それは、レイラの僕を助けようとしてくれた覚悟をも否定することになる……なら。
「わかりました……なら、僕のことをそのまま所定の場所まで連れて行ってもらっても良いですか?」
「元より、そのつもりです」
「……」
レイラが無事だということを信じて────レイラが僕の主人になるという、理想に賭けてみることにしよう。

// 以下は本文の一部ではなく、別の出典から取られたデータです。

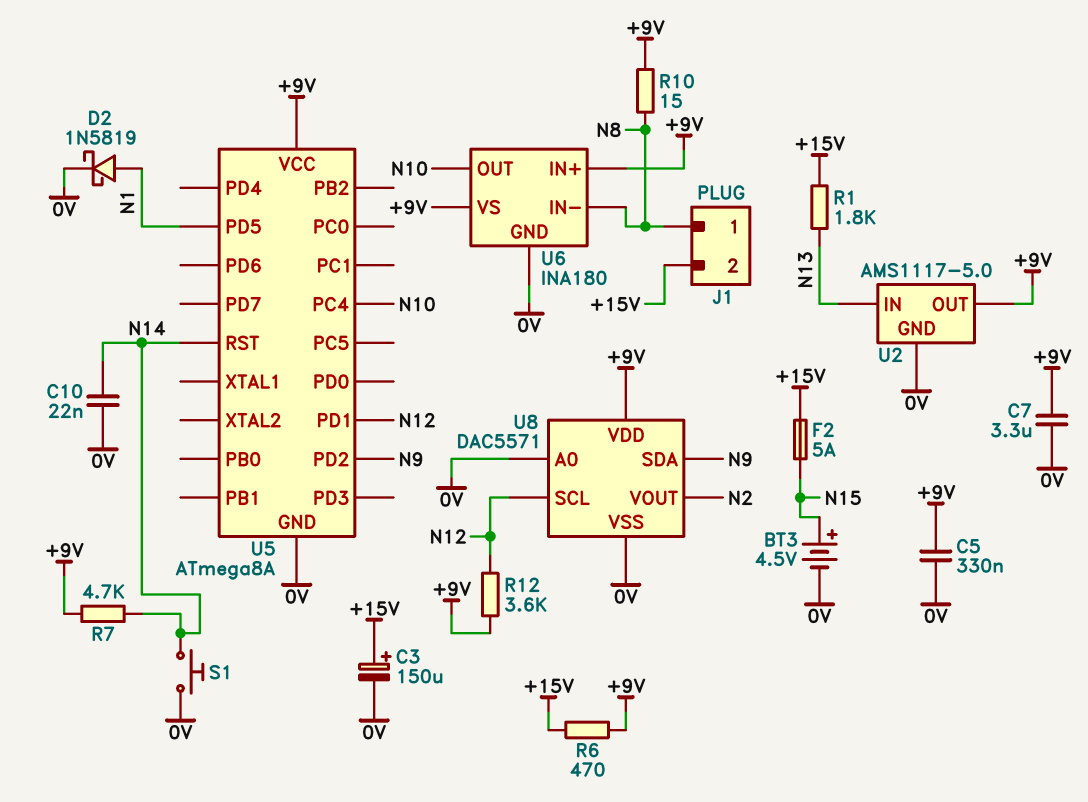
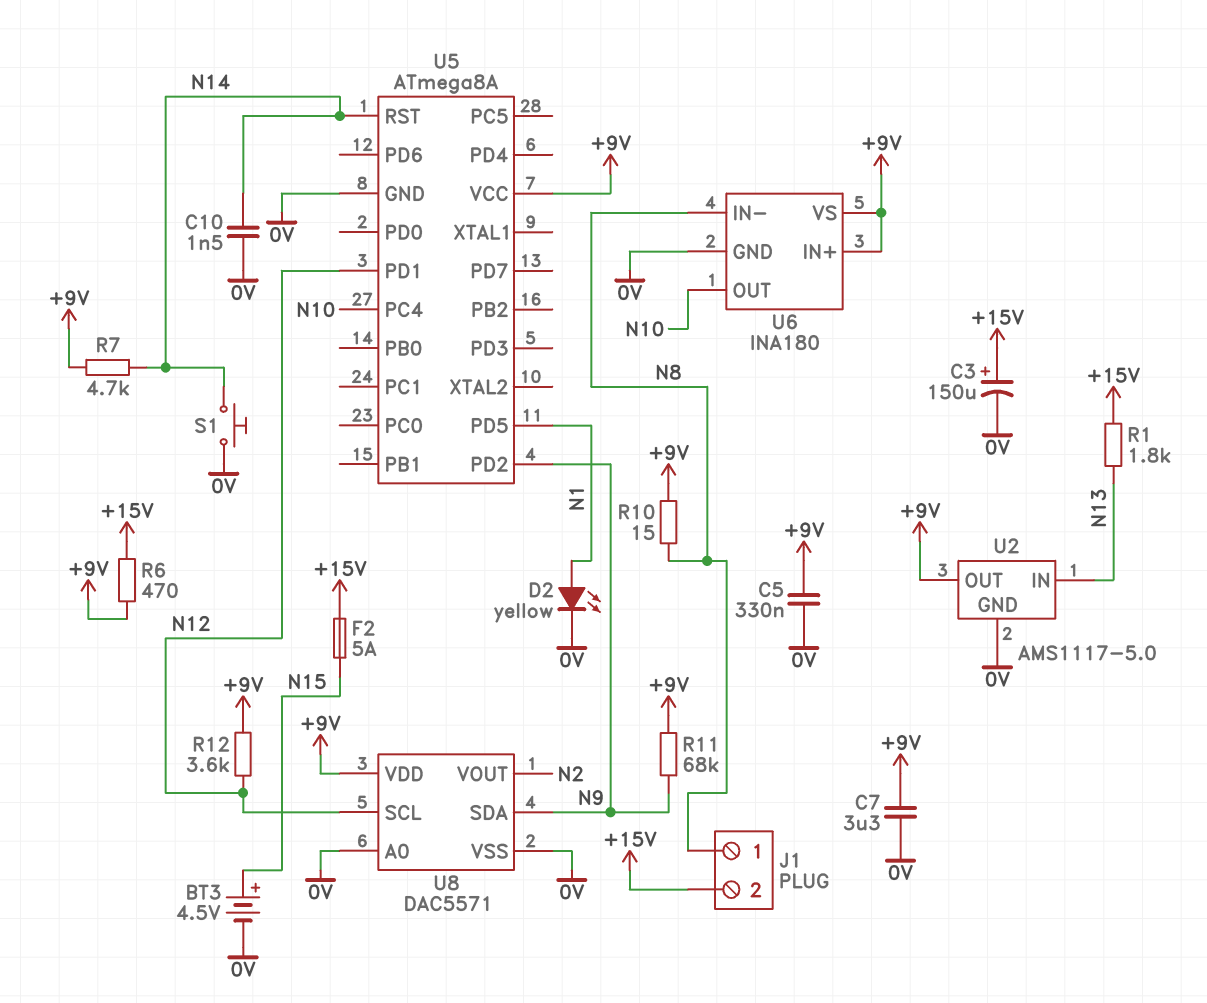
C10: 22nF (0V, N14) -> 1.5nF (0V, N14)
D2: schottky 1N5819 (A N1, K 0V) -> LED yellow (A N1, K 0V)
R11: none -> 68k (+9V, N9)

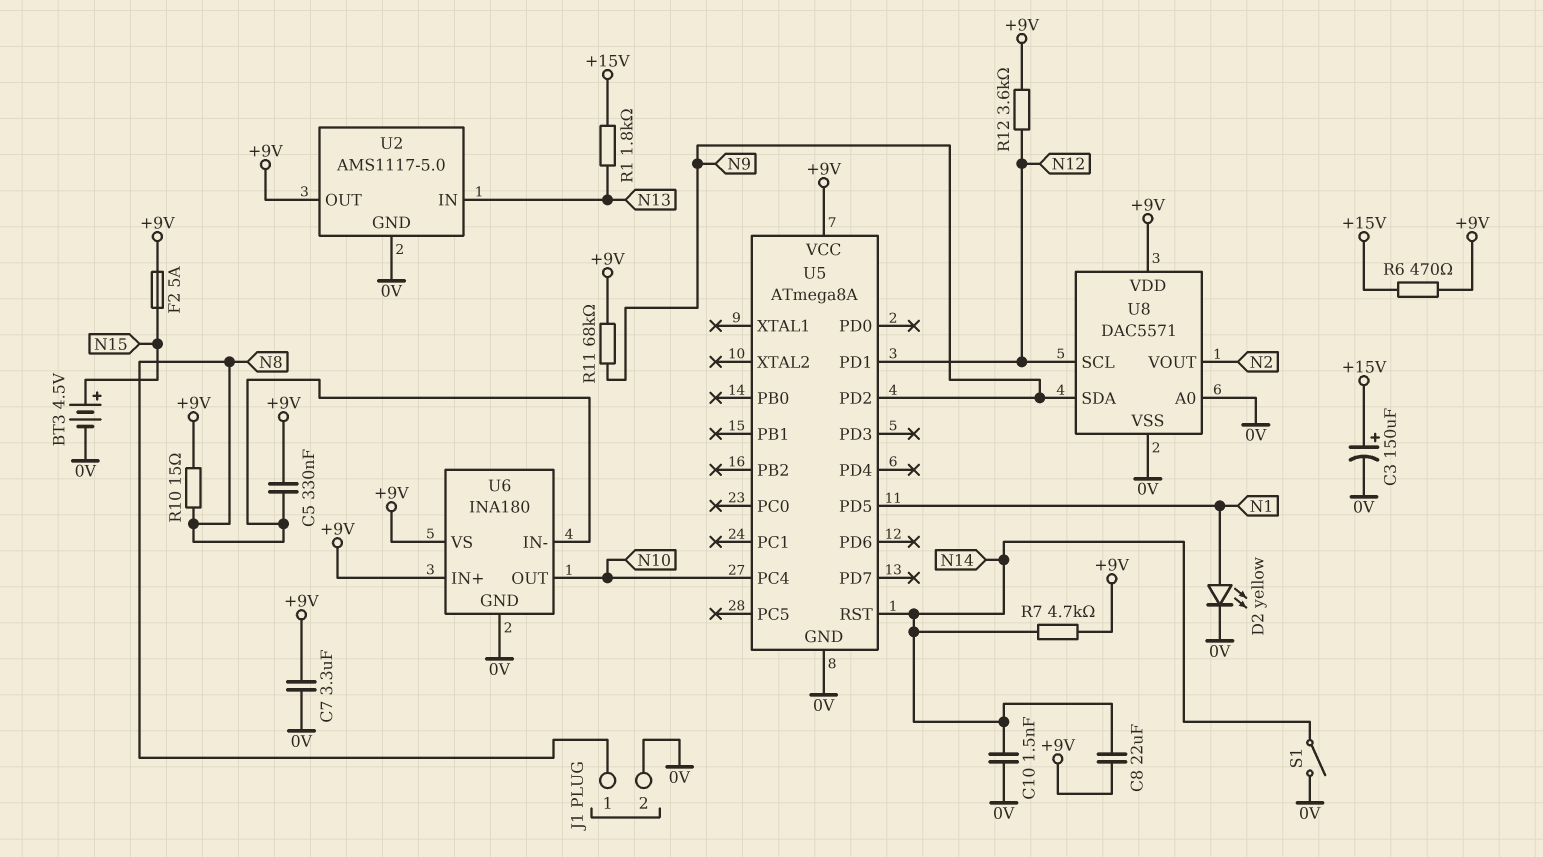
C5: 330nF (+9V, 0V) -> 330nF (+9V, N8)
C8: none -> 22uF (+9V, N14)
F2: 5A (+15V, N15) -> 5A (+9V, N15)
J1 pin 2: +15V -> 0V
S1: button (0V, N14) -> switch (0V, N14)

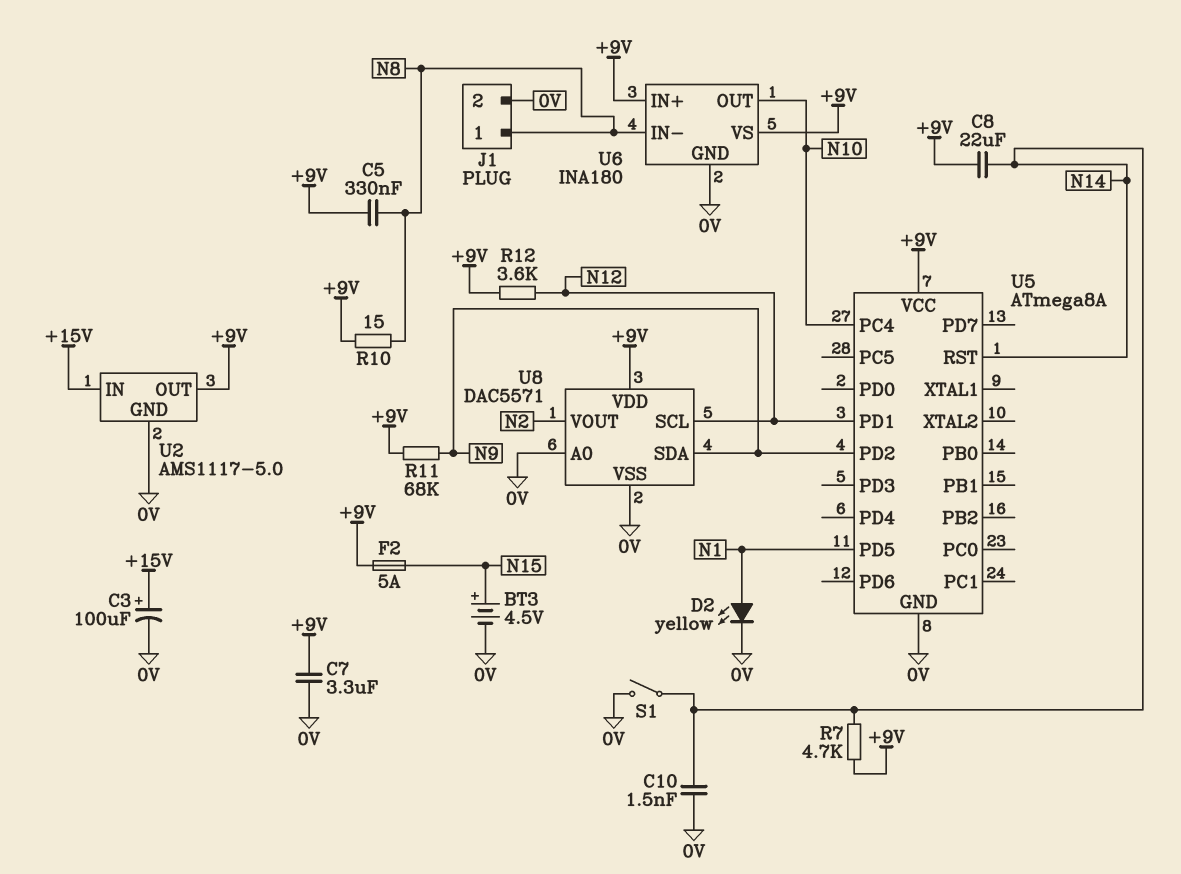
C3: 150uF (plus +15V, minus 0V) -> 100uF (plus +15V, minus 0V)
R1: 1.8k (+15V, N13) -> none
R6: 470 (+9V, +15V) -> none
U2 pin IN: N13 -> +15V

もしこれで失敗して僕がセシフェリアに捕まってしまうようなことがあったら、それこそ僕の貞操だって奪われてしまうかもしれない。
だけど……僕は絶対に捕まらない。
レイラや、サンドロテイム王国のためにも、この理想を勝ち取ってみせる!
そう心に決めた僕は、そのままレイラの願い通りに教会の人たちと一緒に行動を共にした。
それから数分後。
「────ポイントアルファに到着しました」
ということで、僕は地に降ろされると、辺りを見渡す。
路地を通ってきたから一体どんな場所に連れて行かれるのかと思っていたけど……
周りにはそれぞれ店などの建物などがあるだけで、僕たちが居る場所には何も無かった。
「あの……ここは?」
「路地裏奥にある空き地空間です」
「空き地空間……」
「はい、建物が無い分、もしこの場所が見破られてしまえば逃げることは困難」
ですが、と続けて。
「尾行でもされていない限り、この場所を見つけることはほとんど不可能となります」
なるほど……レイラが時間稼ぎをしているからセシフェリアに備考されている可能性は絶対に無い。

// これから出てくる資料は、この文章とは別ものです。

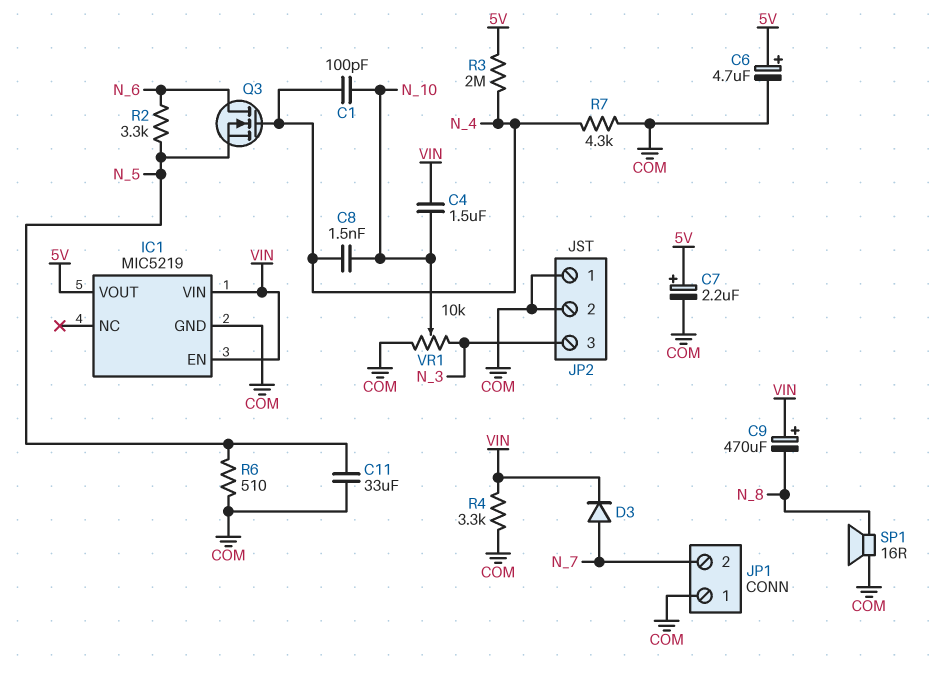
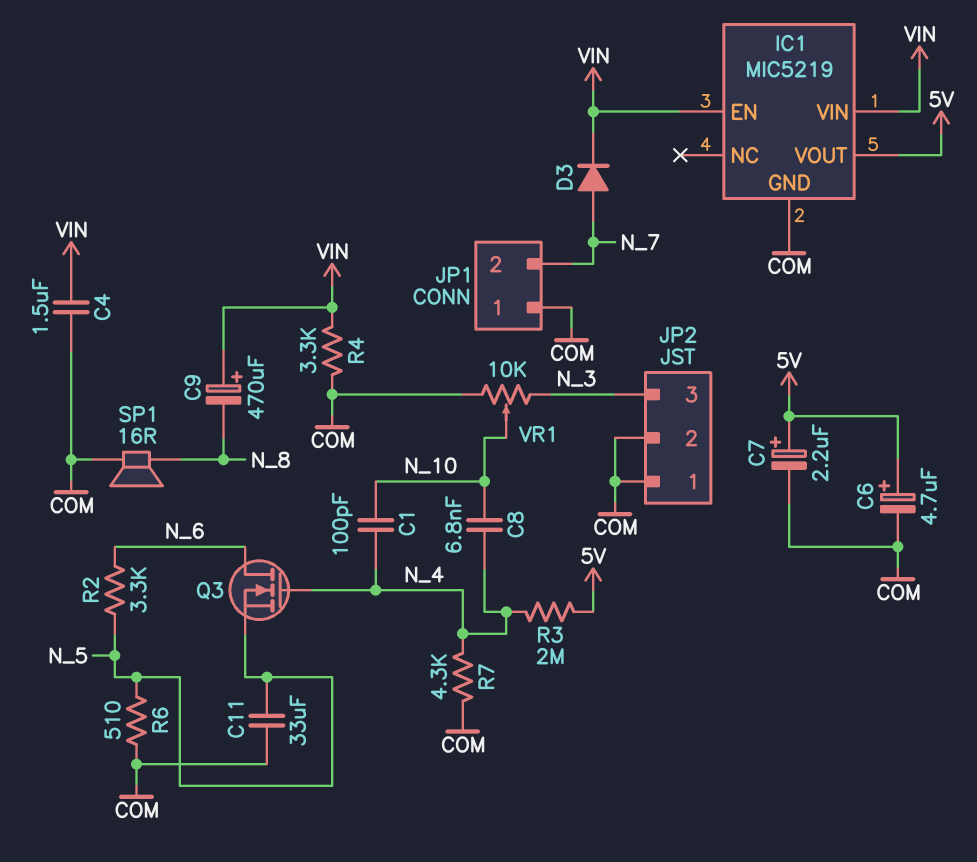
C4: 1.5uF (N_10, VIN) -> 1.5uF (COM, VIN)
C8: 1.5nF (N_4, N_10) -> 6.8nF (N_4, N_10)

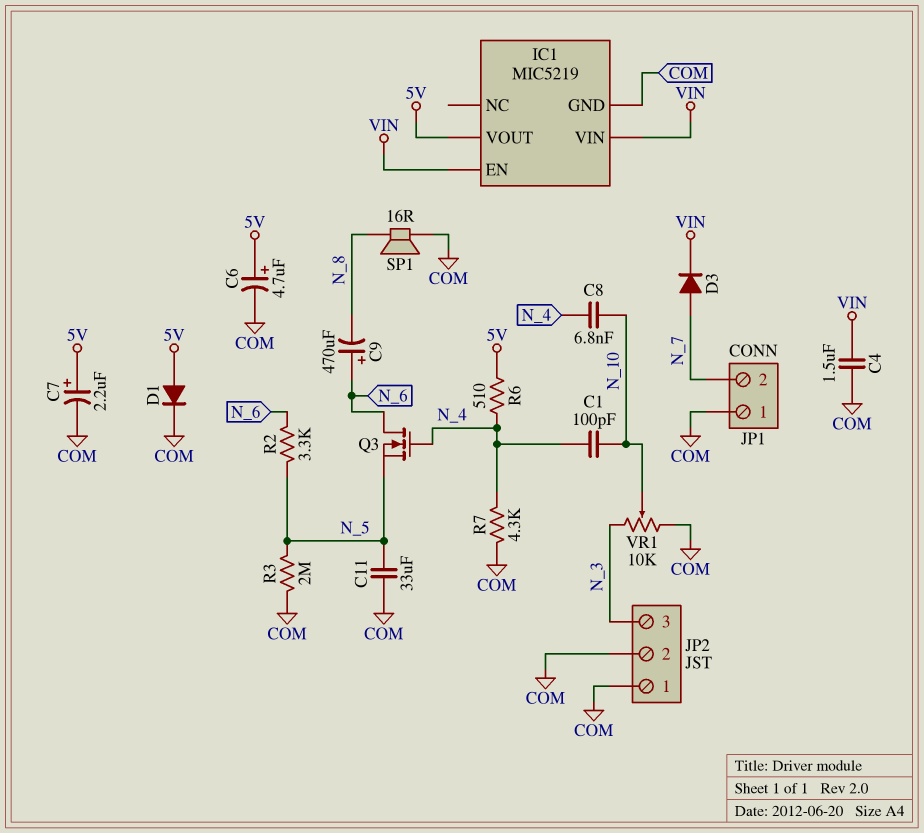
C9: 470uF (plus VIN, minus N_8) -> 470uF (plus N_6, minus N_8)
D1: none -> diode (A 5V, K COM)
R3: 2M (5V, N_4) -> 2M (COM, N_5)
R4: 3.3k (COM, VIN) -> none
R6: 510 (COM, N_5) -> 510 (5V, N_4)

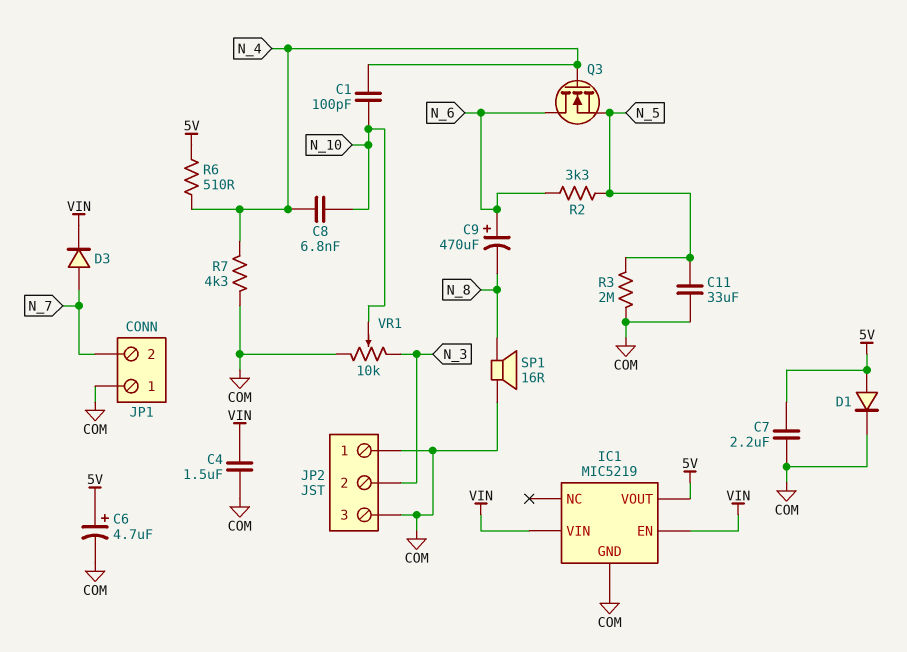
C7: 2.2uF (plus 5V, minus COM) -> 2.2uF (5V, COM)
JP2 pin 2: COM -> N_3
JP2 pin 3: N_3 -> COM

つまり、この場所は現状ほとんど安全な場所ということだ。
「この後はどうするんですか?」
「聖女様から頂いたお話では、所定の時間に聖女様がこちらに合流なされるということになっています……そして、もし合流が無ければ、折りを見て我々の方から教会へ戻るということになっています」
「……わかりました」
実によく組み立てられている計画だ。
僕の奴隷所有権争奪戦の開始を告げる紙をレイラが見つけてから、まだそんなに時間は経っていないと思うけど……
流石はレイラといったところだろうか。
これなら、本当にあのセシフェリアを上手く出し抜けるかもしれない。
僕がそう思っていると────
「奴隷制度の撤廃を〜!!」
「不当な奴隷制度に終焉を〜!!」
街の方から、そんな声が聞こえてきた。
……奴隷制度の撤廃、か。
そういえば、セレスティーネは今どうしているんだろう。
去年は違法な奴隷取引とかを見つけて摘発していたという話だったけど、今年も同じことをしているんだろうか。
もしそうなら、後で時間ができた時にでも僕も少し協力したいな。
「あの……奴隷制度について、どう思いますか?」
レイラの指揮下にある人たちと言っても、仮にもエレノアード帝国の人たちであるこの人たちが、奴隷制度についてどう思っているのか気になった僕がそう聞いた────直後。
「制度という、人のためにあるべきものを、人を人として扱わないために利用している、歴史上最も愚かな制度だと思います」
「っ!?」
目の前の教会の人たちじゃない、どこからか力強い声が聞こえてきたかと思えば────僕は、突然誰かに後ろから抱きしめられた。
「お迎えに上がりました、ルーク様……共に、この国を変革致しましょう」
声のした後ろを振り向くと、そこに居たのは。
ピンク色の髪をした、優しい表情をした女性────セレスティーネだった。